Nadia Abu El-Haj interviewed dozens of Israelis, spent many months reading Hebrew documents in the archives, going to museums, and taking countless archaeological tours, including those conducted in Hebrew for Israeli tourists. Herein lies the first of my critiques of the critics of Nadia Abu El-Haj’s qualifications for tenure at Barnard/Columbia. The allegations that she does not speak Hebrew and that she did not conduct extensive research are lies. The allegations, false though they are, have fueled support for the “deny Nadia Abu El-Haj tenure” petition.
Contrary to one of the central allegations of her critics, Nadia Abu El-Haj does not claim that there was no Israelite historical presence in the land, as anyone who actually reads her award-winning book Facts on the Ground would know. To write a scholarly book about the politics of Israeli archaeology is, by definition, to engage very seriously with the history of Jewish presence and the contemporary interpretation of that presence in the so-called Holy Land. She is not an archaeologist writing the history of the early Israelites. She is an anthropologist studying the discipline of Israeli archaeology and its cultural and political importance in Israel, particularly in the early decades of statehood. The point of her work is to engage with contemporary knowledge and debates about the historical record and to analyze the work of archaeological practitioners, particularly as that work has helped, whether intentionally or not, to inform Israeli state policies and Jewish national claims.
One could go point by point and dispute the “facts” of the case against Nadia Abu El-Haj. I could point to the many malicious misreadings of her argument or to the repeated instances of quotations taken out of context. But that, perhaps, would be to take her critics far more seriously than they deserve. It is not Nadia Abu El-Haj who has been partisan and unscholarly. It is those engaged in an all out assault on her character, her scholarly credibility, and her tenure.
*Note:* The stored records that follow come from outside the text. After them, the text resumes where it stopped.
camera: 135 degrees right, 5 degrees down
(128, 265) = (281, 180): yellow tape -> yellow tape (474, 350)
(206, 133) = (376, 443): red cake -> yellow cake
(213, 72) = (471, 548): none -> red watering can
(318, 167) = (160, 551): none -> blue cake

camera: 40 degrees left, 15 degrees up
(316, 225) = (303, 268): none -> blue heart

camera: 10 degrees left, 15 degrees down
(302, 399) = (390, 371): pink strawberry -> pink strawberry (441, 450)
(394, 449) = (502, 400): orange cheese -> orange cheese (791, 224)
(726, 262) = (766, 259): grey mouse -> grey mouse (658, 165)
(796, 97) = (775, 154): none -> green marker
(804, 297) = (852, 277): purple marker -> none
What does all this mean in the larger scheme of things? Nadia Abu El-Haj will probably get tenure, as she well deserves, and the signatories of the “deny tenure” petition will probably write angry letters to the administration threatening to withhold donations. C’est la vie. If that is the price that respectable universities have to pay to maintain the integrity and autonomy of the tenure process, so be it. The perpetration of lies and falsehoods to try to influence the outcome of this process is the real academic scandal.
The author is the chair of the Law and Society Program at University of California, Santa Barbara.